Трудно установить, отреклись довлатовские герои от социальной жизни или выброшены из нее. Процесс этот взаимообусловлен. Тонкость сюжетов прозаика на этом и заострена. Довлатов ненавязчиво фиксирует едва различимую в бытовых обстоятельствах границу между отречением и предательством. Отречением от лжи. И предательством истины.

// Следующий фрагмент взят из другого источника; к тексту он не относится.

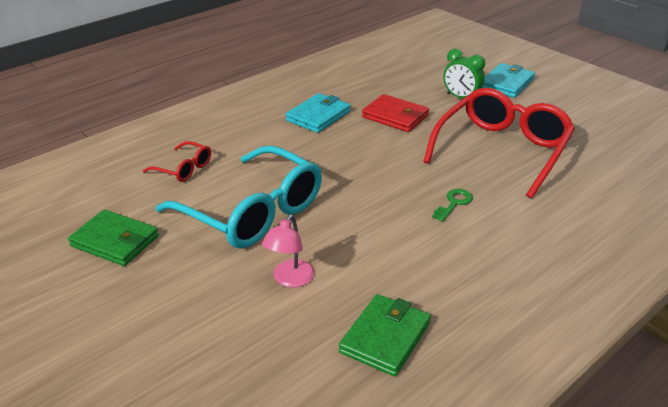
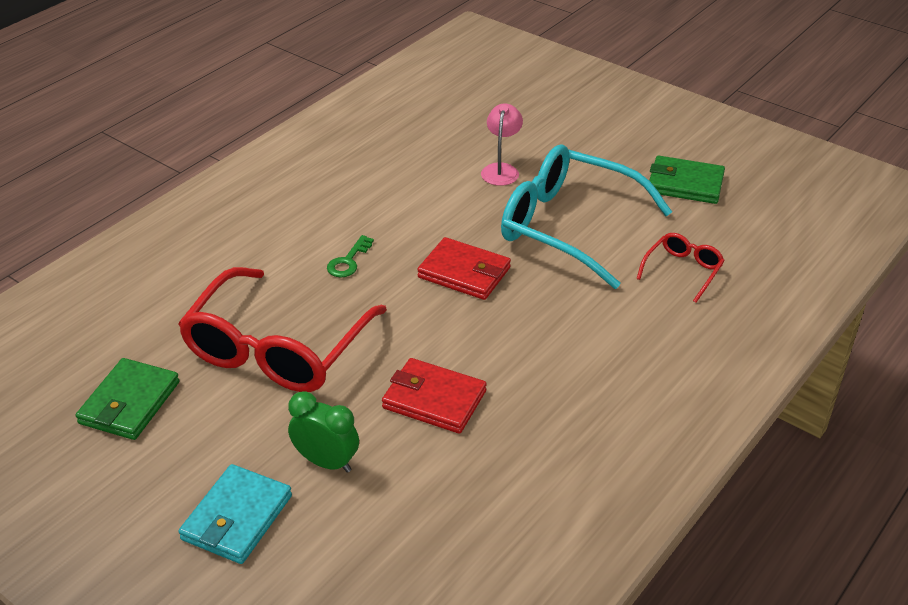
camera: 170 degrees right, 5 degrees up
(184, 169) = (683, 271): red glasses -> red glasses turned 105 degrees clockwise
(318, 116) = (553, 385): turquoise wallet -> none
(357, 185) = (464, 272): none -> red wallet
(385, 338) = (409, 139): green wallet -> green wallet (129, 403)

Большинство выявленных и невыявленных конфликтов довлатовских историй – в этом пограничном регионе. Они проецируются и на литературную судьбу прозаика, и на судьбу других изгнанных или выжитых из России талантливых художников застойных лет. Чаще всего не по собственному разумению, а под идеологическим нажимом они перебирались на Запад. Анонимные «вышестоящие мнения» имели тенденцию неуклонно закручиваться в конкретные «персональные дела». Аморальная сущность предпринятого натиска ясна. Ясен и смысл всех этих акций. Творческую интеллигенцию, отрекавшуюся от неправедных взглядов и действий, цинично зачисляли в предатели.

Чувствительность Довлатова к уродствам и нелепостям жизни едва ли не гипертрофирована. Однако беспощадная зоркость писателя никогда не уводит его в сторону циничных умозаключений. Это определяющая всю довлатовскую прозу черта.

Я бы назвал Довлатова сердечным обличителем.

И не его вина, если способность высказывать горькую правду с насмешливой улыбкой так раздражает людей. Блюстителей порядка улыбка раздражает яростнее, чем сама истина в любом ее неприглядном виде.